Fitmark Ambassador Mike Lepree shares some very helpful tips about slowing down while weightlifting
The eccentric phase, or the negative portion of a lift is truly where strength is built. Forcing your body’s muscle fibers to slowly control the decent, will allow them to get more work. Have you ever heard of the saying “don’t just lift the weight, feel the weight”. I’m pretty sure the eccentric phase is what they were talking about. When you slow down your lifting you will feel muscle pump, and stretch, those are the most surefire signs your muscles are being worked.
Slowing down the eccentric phase of lifts has many benefits:
– It allows you to develop strength “easier”
– Activates more fast twitch muscle fibers
– Denser Muscle Gain
– Control Heavier weights
– Works the entire joint structure
– There is great neural adaptation with eccentric training, then concentric
– Eccentric work uses less oxygen than the concentric phase, so it’s less taxing once you go UP
I could go on and on listing benefits, but those were some of the main ones. Now armed with this information, how does one apply it? Here are some helpful tips:
– Use eccentric focused training in compound movements mainly, and very few isolation exercises. While they have there is benefit using it in isolation exercises, it can actually have a “watered down” effect if it’s done too much.
– The timing for the eccentric phase should be 3/4 of the lift, with the last 1/4 being sort of a faster “dip” to take advantage of the ‘Stretch Shortening Cycle’, and explode up from your lift. The last 1/4 kind of “over-stretches” causing a rubber band like contraction effect during the concentric phase.
– Breath in, brace your abs as if somebody was going to punch you, and tighten up your whole body, then start the eccentric phase. Doing this will make it more effective
– If you are going to do any concentric movements, make sure your body is already activated with exercises that had an eccentric phase to them.

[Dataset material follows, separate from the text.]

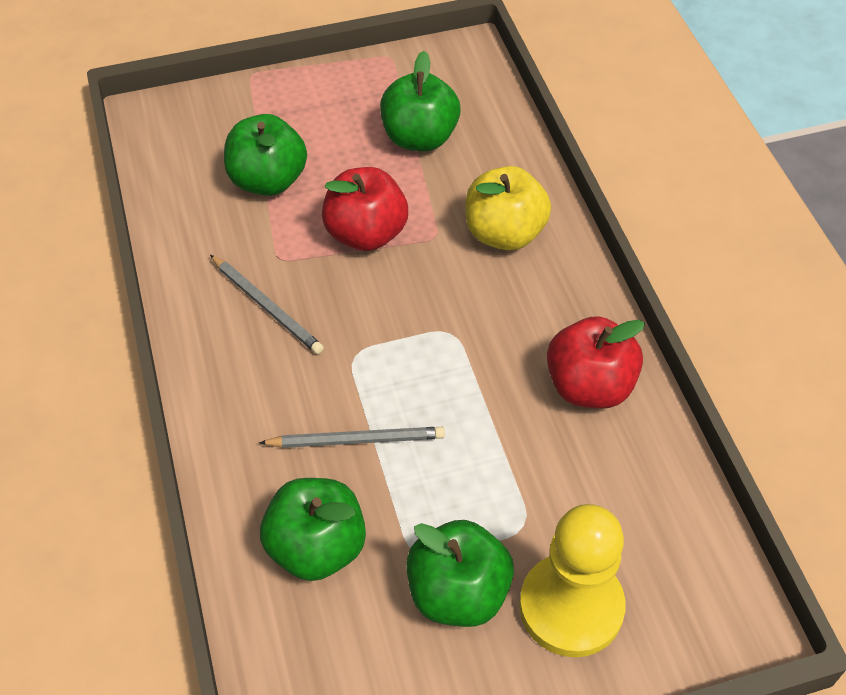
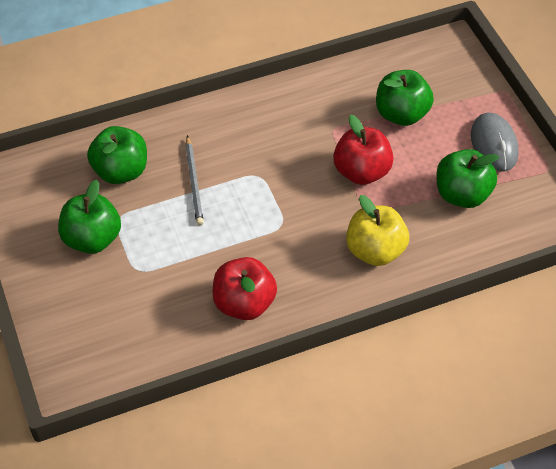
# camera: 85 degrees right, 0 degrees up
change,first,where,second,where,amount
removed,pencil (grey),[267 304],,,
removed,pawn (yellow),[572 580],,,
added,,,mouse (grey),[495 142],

The eccentric phase is ESSENTIAL to developing maximal strength, and also helpful in building muscle. I’m also more then happy to always look over programs and see where I can help to add eccentric work, when anyone is interested. I tried putting this info on this post set up in a way that wouldn’t overbear you with scientific mumbo jumbo, but instead practical useful information laid out in a linear fashion. Give this a try, and see your lift’s go up. Remember a stronger muscle means it has more room to grow. I hope you enjoyed this. Have a great day.